イギリス国家統計局(ONS)の報告によると、45歳を超えた女性による多胎出産件数が23%増加した。IVF治療を利用する高齢女性が増えたことが一因だろうとTelegraph紙は述べている。

45歳を超えた女性による全出産件数のうち、多胎出産は9.9%から11.6%に増加した。他の全ての年齢集団で、多胎出産は減少している。多胎出産率が2番目に高かった年齢層と比べて、45歳を超えた女性の多胎出産率は4倍近かった。全体の多胎出産率は0.2%減少した。

IVF治療の普及は多胎出産率に大きな影響を与えてきた。これまでに最も高い増加率が記録されたのは、多胎出産率が22%上昇した1990年から1995年である。これはIVF治療の普及と時を同じくする。
IVFによる多胎妊娠は、母子のリスクを増大させることが知られている。こうしたIVF治療と多胎出産の関連にはHFEA (Human Fertilisation and Embryology Authority)も懸念を示しており、多胎出産を徐々に減らす対策を行なってきた。

しかし、2013年10月に高等法院が、クリニックに対しライセンス発行の条件として多胎妊娠の上限を課すHFEAの政策を不法とした。

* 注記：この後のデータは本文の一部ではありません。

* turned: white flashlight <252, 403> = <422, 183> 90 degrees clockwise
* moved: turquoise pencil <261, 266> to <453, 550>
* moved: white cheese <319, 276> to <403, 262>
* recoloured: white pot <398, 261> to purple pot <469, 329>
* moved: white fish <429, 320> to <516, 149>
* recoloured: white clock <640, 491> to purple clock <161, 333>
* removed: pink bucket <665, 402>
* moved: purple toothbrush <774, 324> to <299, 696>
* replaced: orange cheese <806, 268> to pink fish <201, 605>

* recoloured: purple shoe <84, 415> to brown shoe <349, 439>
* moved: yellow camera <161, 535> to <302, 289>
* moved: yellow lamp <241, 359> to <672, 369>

この判決により、多胎妊娠率の上限に関する項目は、クリニックのライセンス発行条件から削除されることとなった。

英国国立臨床研究所(NICE)もまた、移植胚の個数に関するガイドラインを更新し、多胎出産件数を減らす努力をしている。ガイドラインは、患者の年齢、得られた胚の質などを考慮しつつ、なるべく移植胚を1個にするよう推奨する。40-42歳の女性は質の良い胚盤胞が得られた場合は1個を移植し、それ以外の場合は2個の移植を「検討」するよう求めている。NHS(国民健康保険)は、IVFサービス提供に関しては42歳までが望ましいとしているが、42歳を超えた女性でも受け入れる私立クリニックは存在する。

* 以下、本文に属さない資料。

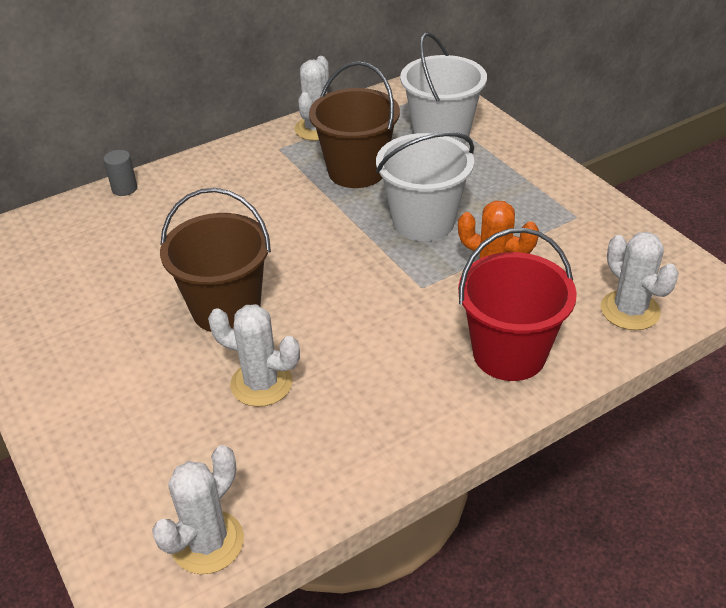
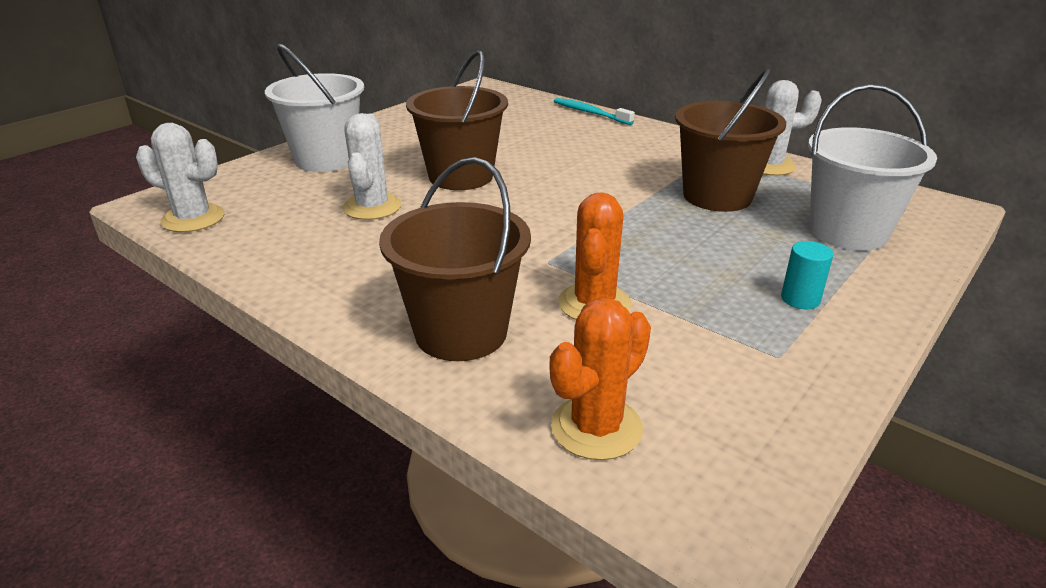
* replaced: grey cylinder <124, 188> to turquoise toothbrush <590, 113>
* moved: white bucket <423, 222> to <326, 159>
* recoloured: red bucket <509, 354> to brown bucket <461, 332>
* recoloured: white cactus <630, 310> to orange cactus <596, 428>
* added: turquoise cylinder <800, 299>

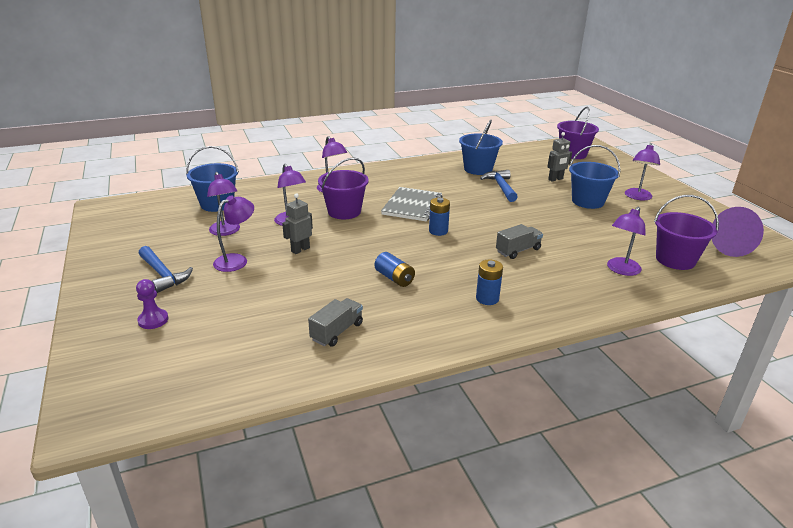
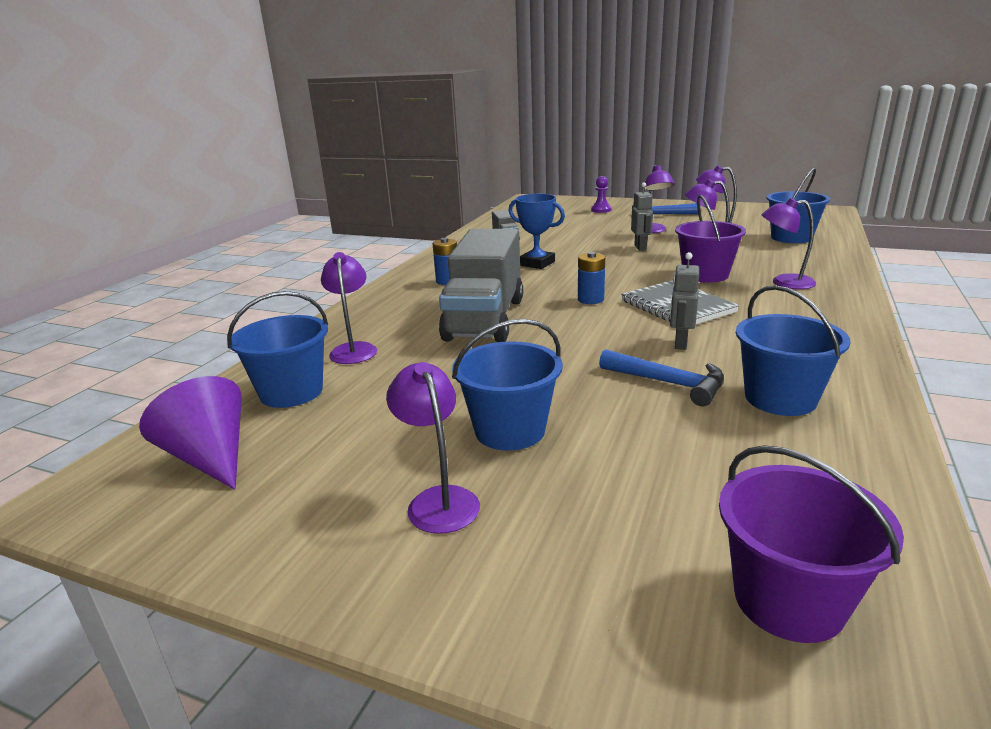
* replaced: blue battery <394, 278> to blue trophy <536, 263>
* resized: grey truck <518, 250> = <485, 319> x2.23
* moved: grey robot <555, 179> to <680, 343>
* recoloured: purple bucket <675, 260> to blue bucket <291, 392>

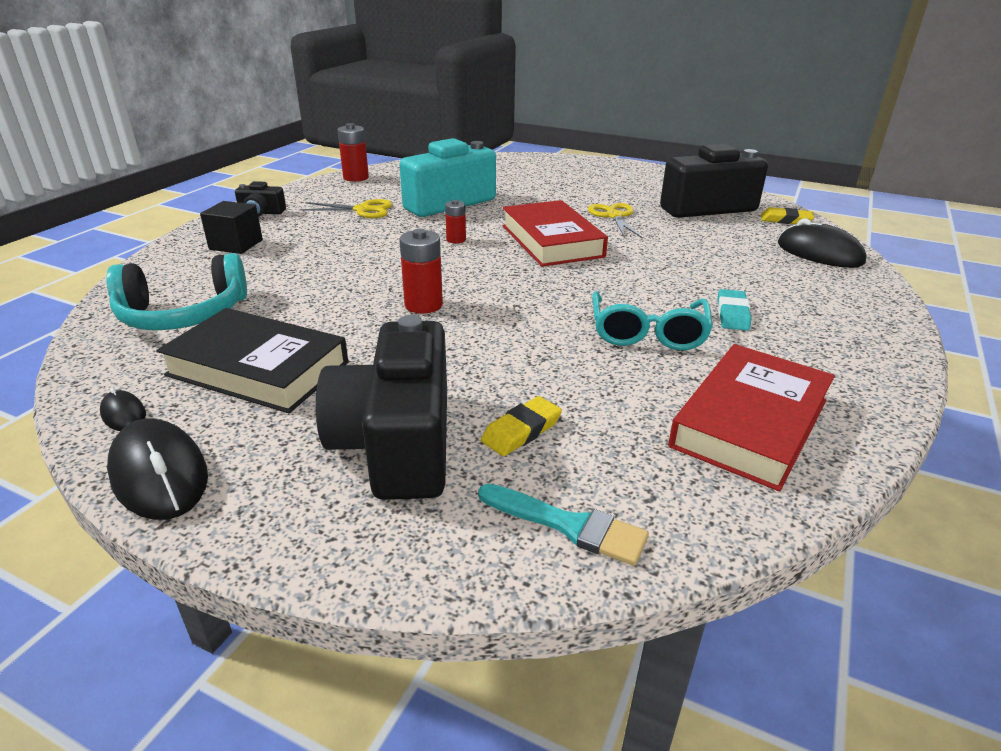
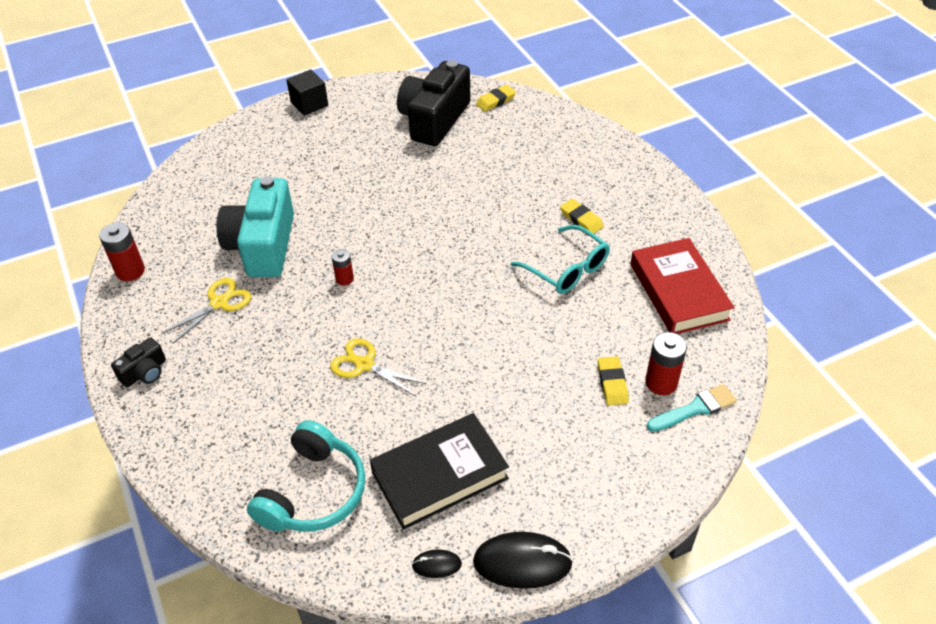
* moved: black cube <236, 245> to <309, 104>
* removed: black camera <397, 442>
* moved: red battery <423, 305> to <661, 383>
* removed: red book <551, 241>
* moved: yellow scissors <614, 216> to <364, 365>
* recoloured: turquoise eraser <732, 314> to yellow eraser <581, 219>
* removed: black mouse <819, 253>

Sharp rise in multiple births for older mothers
By Ari Haque
[Bio News, 25 November 2013]

HFEA loses legal battle on enforcement of multiple birth quotas
[Bio News, 15 November 2013]
by technology0405 | 2014-03-03 12:59 | Countries | Comments(0)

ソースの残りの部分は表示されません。